In Washington's weird world, Moscow -- wary of any U.S. military plans in former Warsaw Pact nations -- should pay no attention, and move along.
But it doesn't work that way.
Russian General Nikolai Makarov, chief of the Russian armed forces, said the nuclear arms reduction talks were stuck on the missile shield plans.
"The development and establishment of the [U.S.] missile shield is directed against the Russian Federation," Interfax news agency quoted him as saying.
Silly Russians. What's a few missiles? It's not like U.S. warships have cruised the Black Sea. Oops, they have. Not like the U.S. has set up fresh military bases in Poland, Bulgaria, Romania, Bosnia, Kosovo, plus Central Asia. Oops they have. But it's all benign, not aimed at encircling Russia, or snatching up the region's fossil fuel booty. Nah.
But when its Washington you simply deny, no other explanation needed.
So in the case of Mr. Makarov, the White House simply denied reality.
White House spokesman Robert Gibbs said the quoted remarks by a Russian official, military at that, explaining why negotiations were bogged down were "untrue."
So, Mr. Makarov was lying? Who cares, move on.
Washington's decision to dragoon Romania into its missile defense scheme has sent ripples throughout the region, not least of all in Europe's poorest of the poor, tiny, Moldova, where the main exports are human organs, and desperate people.
This posting nicely encapsulates the potential problem miniscule Moldova could pose, including, no kidding now, war.
Moldova was the scene of a so-called Twitter Revolution in April last year, one modeled after earlier "color" uprisings in Yugoslavia, Georgia, Ukraine and Kyrgyzstan from 2000-2005, and now has a new government ready to merge with Romania, which would mean dragging the former Soviet republic into NATO.
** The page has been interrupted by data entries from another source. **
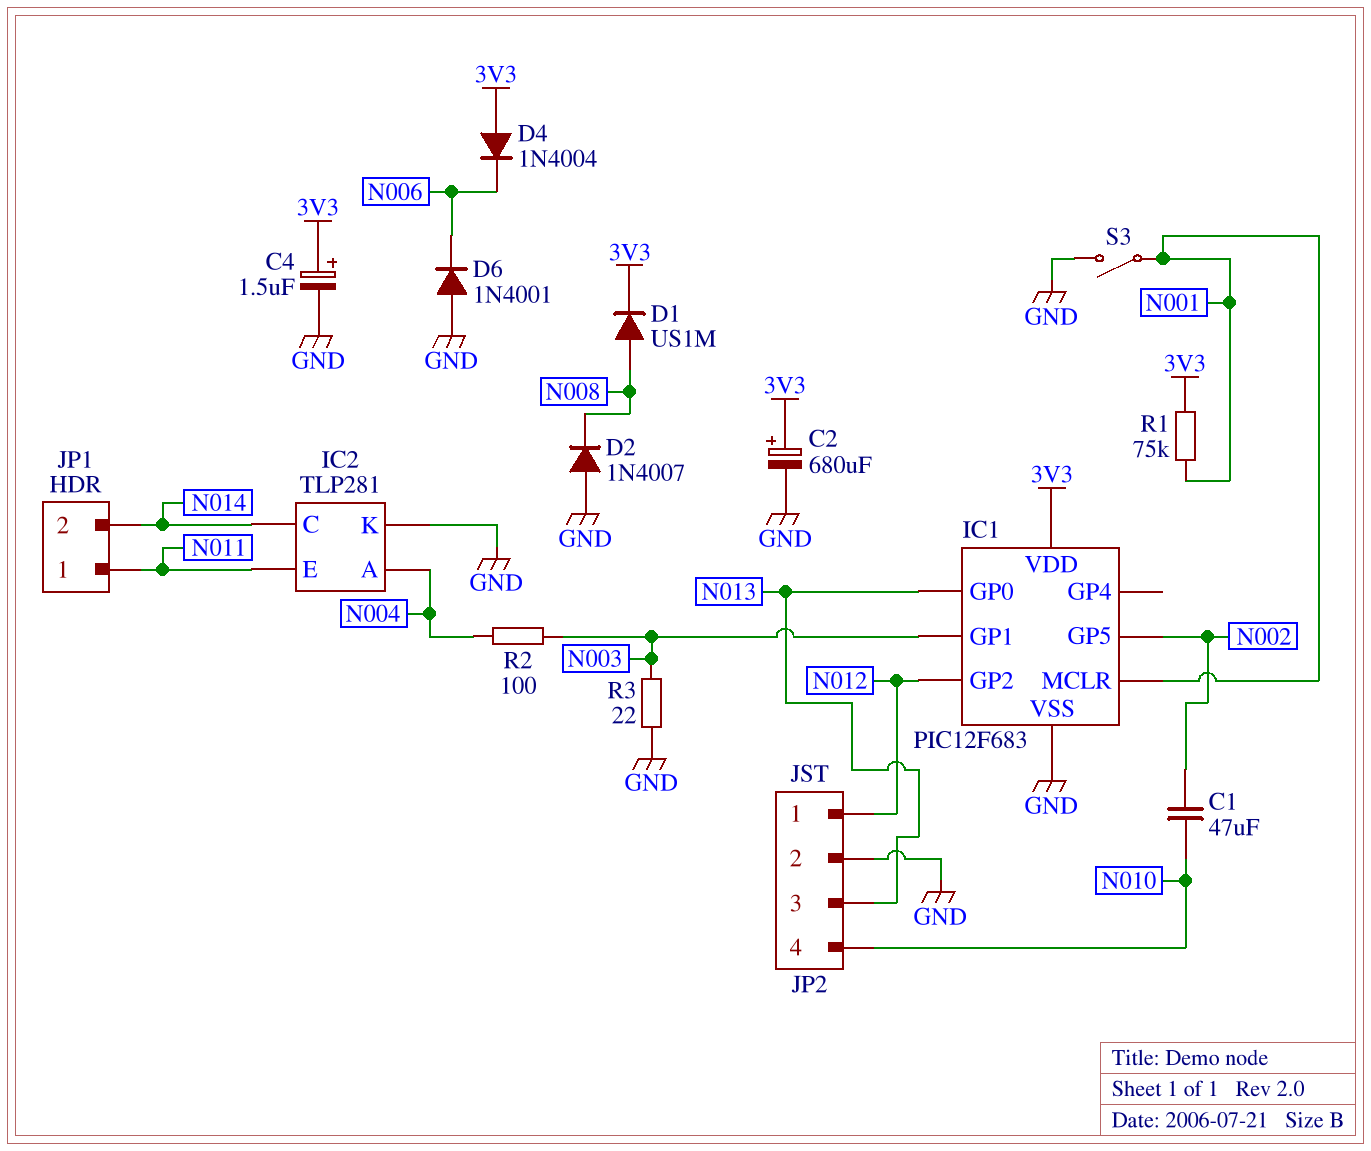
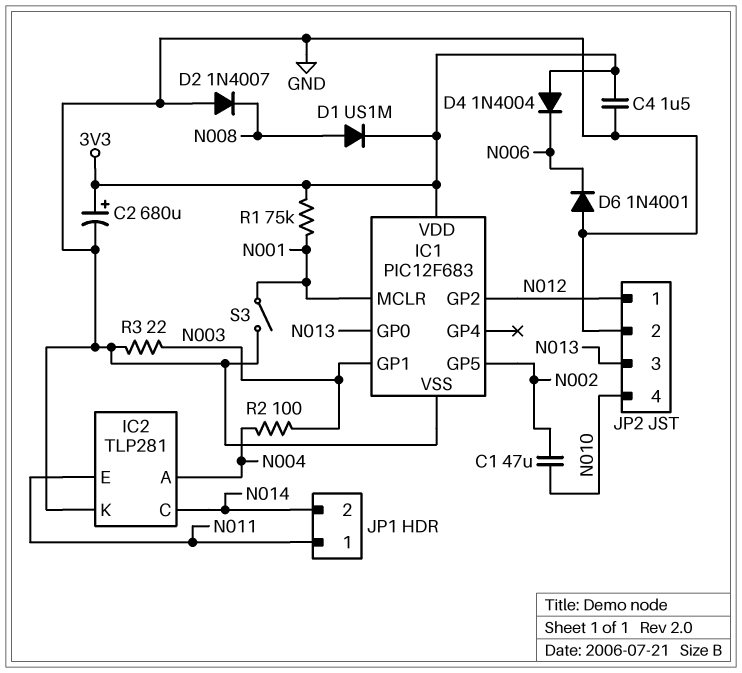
C4: 1.5uF (plus 3V3, minus GND) -> 1.5uF (3V3, GND)

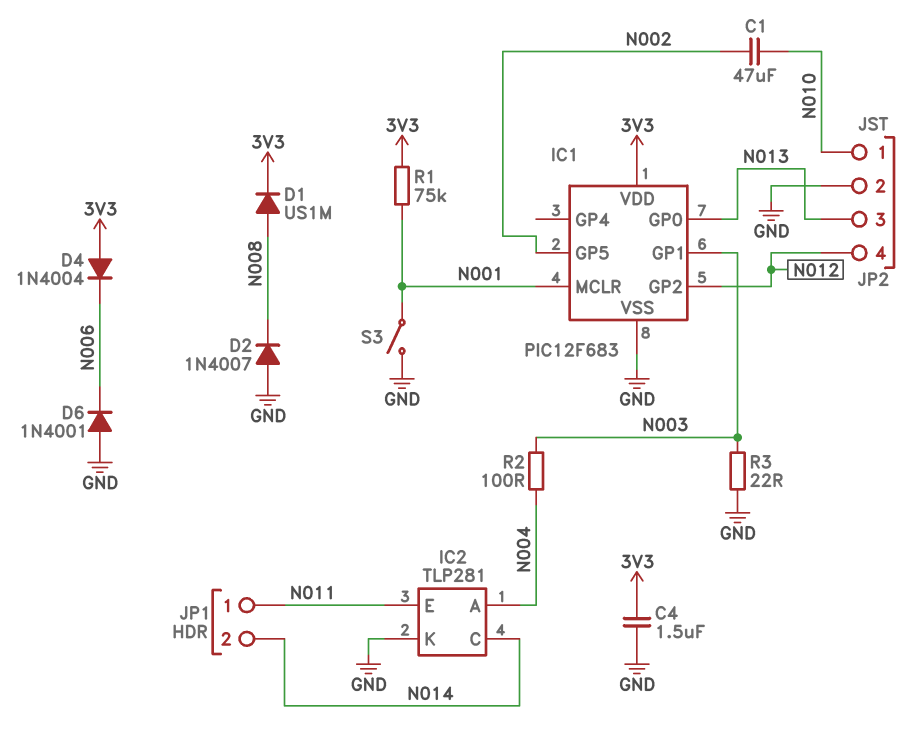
C2: 680uF (plus 3V3, minus GND) -> none
JP2 pin 1: N012 -> N010
JP2 pin 4: N010 -> N012

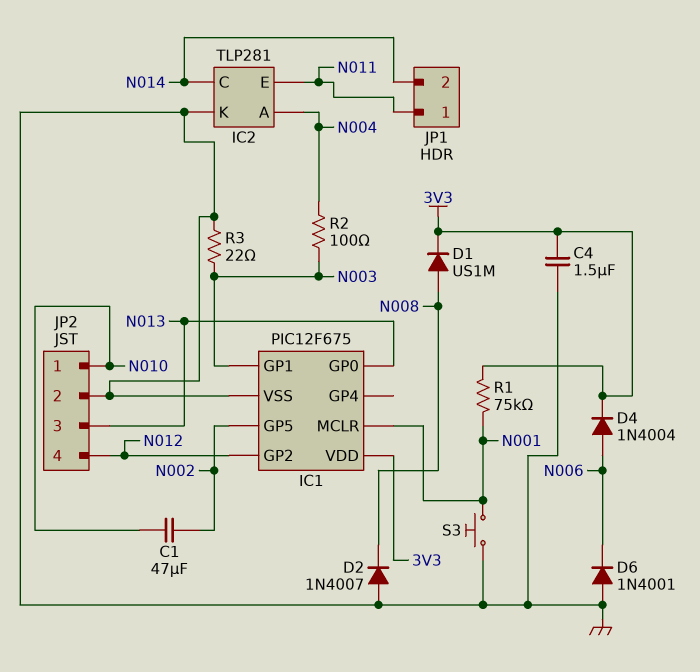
D4: diode 1N4004 (A 3V3, K N006) -> diode 1N4004 (A N006, K 3V3)
IC1: PIC12F683 -> PIC12F675
S3: switch (GND, N001) -> button (GND, N001)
Moldova also has an unresolved, "frozen," conflict with Transdniester where Russia deployed peacekeepers in 1992 after thousands were killed and injured in fighting between the two states. There are still 1365 Russian troops in the republic and last month a Transdniester official requested more Russian forces in anticipation of increased tensions with Moldova's new pro-NATO government.
Were Moldova to join NATO, either in its own right or as part of an expanded Romania, the Alliance would be in a de facto state of war with Transdniester, which is supported by Russia. Romania is a NATO member and if it intervened on behalf of Moldova against its neighbor could invoke NATO's Article 5 against Transdniester - where, again, Russian troops are based.
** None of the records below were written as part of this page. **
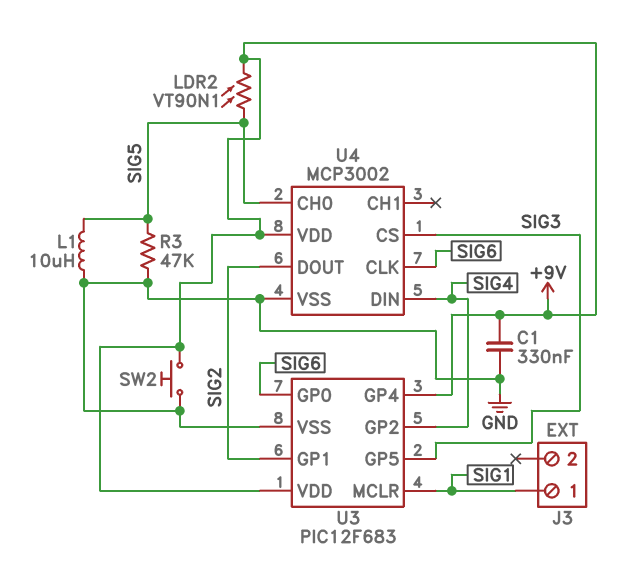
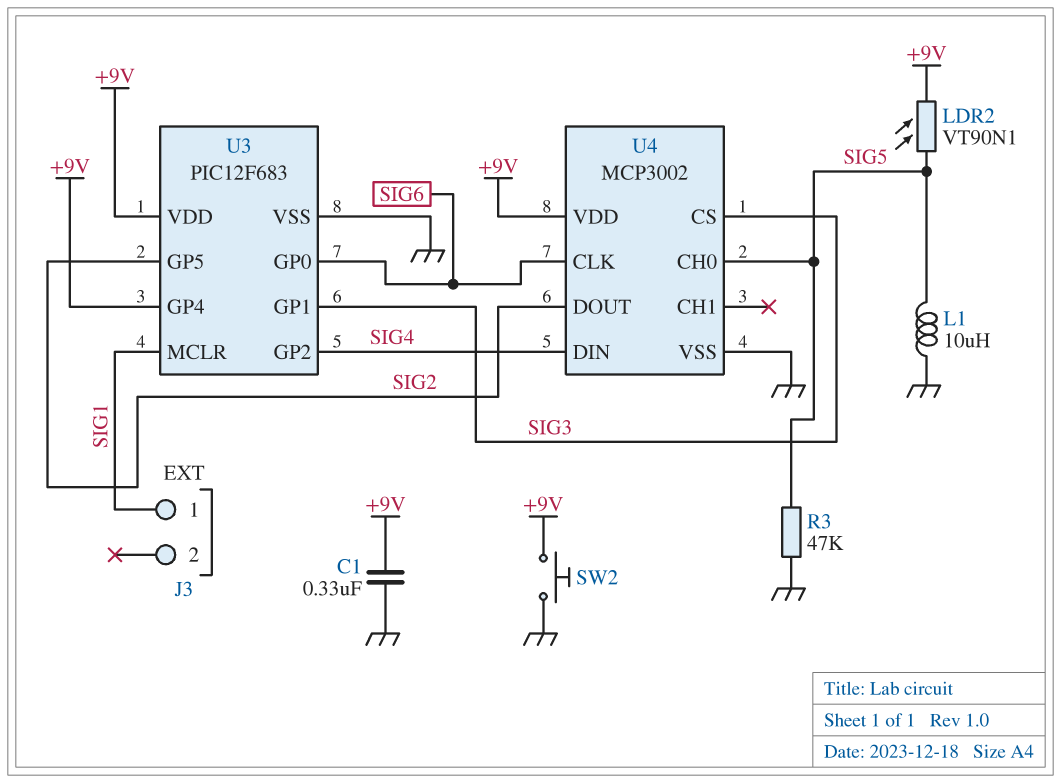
U3 pin GP1: SIG2 -> SIG3
U3 pin GP5: SIG3 -> SIG2

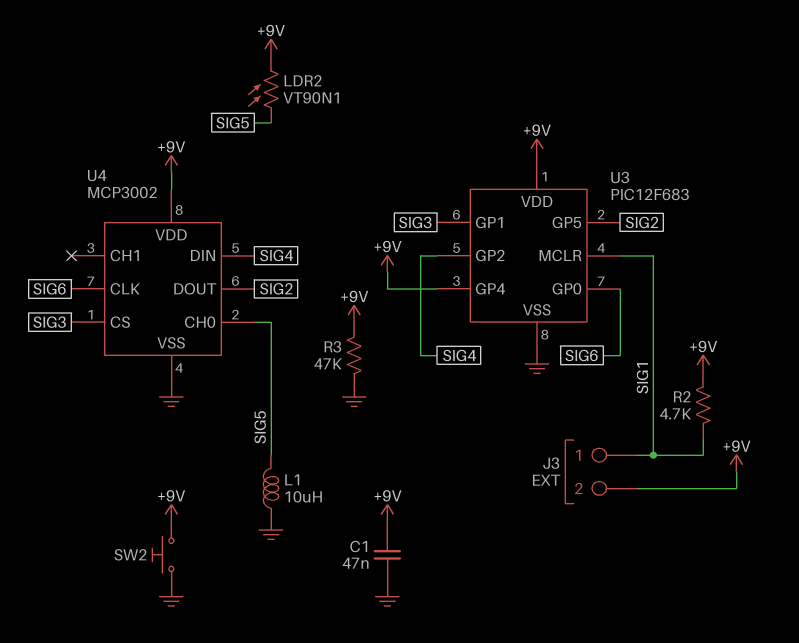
C1: 330nF (+9V, GND) -> 47nF (+9V, GND)
J3 pin 2: none -> +9V
R2: none -> 4.7k (+9V, SIG1)
R3: 47k (GND, SIG5) -> 47k (+9V, GND)

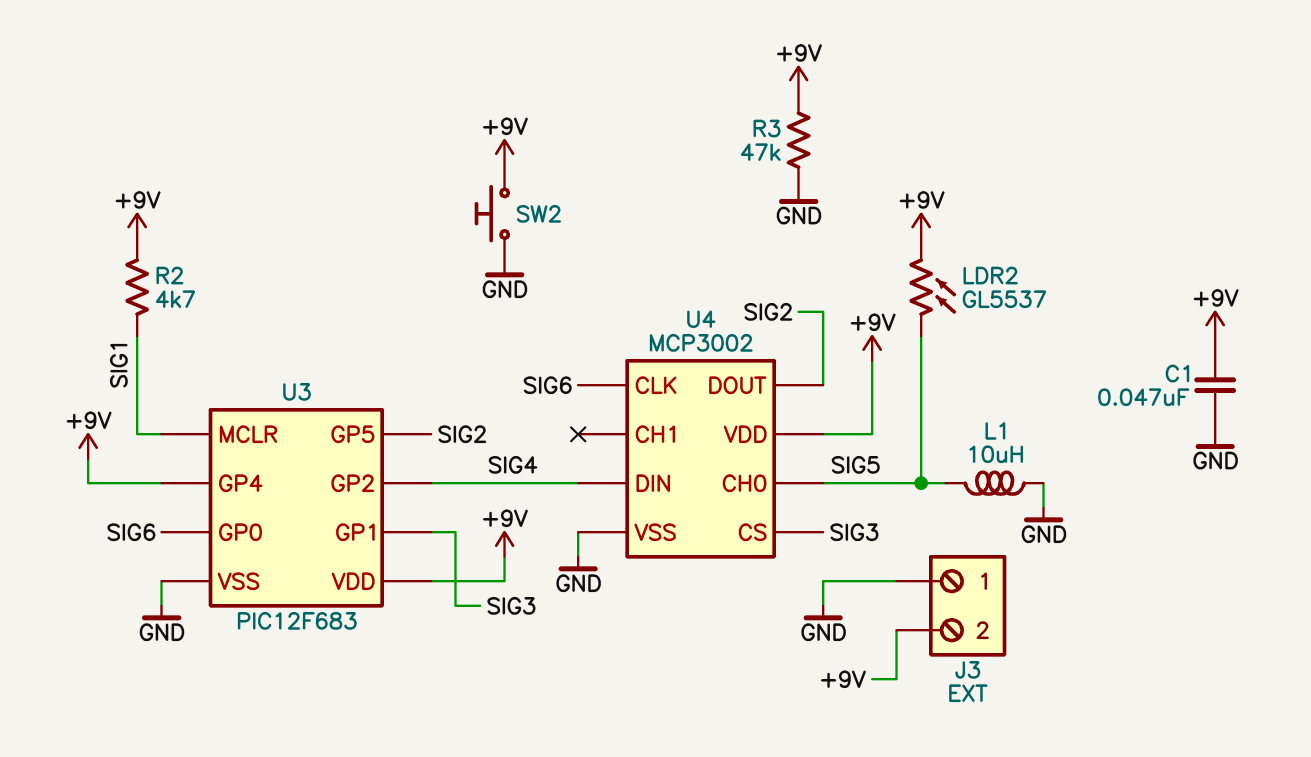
J3 pin 1: SIG1 -> GND
LDR2: VT90N1 (+9V, SIG5) -> GL5537 (+9V, SIG5)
So, there's some background here. Washington wants to end this "frozen" conflict. That means kicking the Russians out, and bringing the Slavs in Transdniester under the heel of the Romanians in Chisinau, and possibly, into NATO.
So, Moldova, believe it or not, is a potential powder keg.
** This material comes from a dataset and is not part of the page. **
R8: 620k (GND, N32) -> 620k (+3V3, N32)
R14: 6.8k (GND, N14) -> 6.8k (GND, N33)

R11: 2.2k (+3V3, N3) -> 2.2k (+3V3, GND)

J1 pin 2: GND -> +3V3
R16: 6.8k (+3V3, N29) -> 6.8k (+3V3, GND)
Moldova's former Communist President Vladimir Voronin gave voice to fears probably many in Moldava have, saying Romania's decision to jump aboard the U.S. anti-missile express puts its poor relation Moldova "onto the frontline: of any future confrontations.
Enter the Washington diplomat to kick in White House reality.
The U.S. ambassador to Moldova, Asif Chaudhry, said instead of creating instability, the planned U.S. missile defense plan would 'enhance' the region's security.
How will it enhance the region's security? Mr. Chaudhry left that one to the soothsayers.
In the heady hubris days of Bush, a former aide put it best and bluntly to Ron Suskind.
"We’re an empire now, and when we act, we create our own reality. And while you’re studying that reality – judiciously, as you will – we’ll act again, creating other new realities, which you can study too, and that’s how things will sort out. We’re history’s actors . . . and you, all of you, will be left to just study what we do.’"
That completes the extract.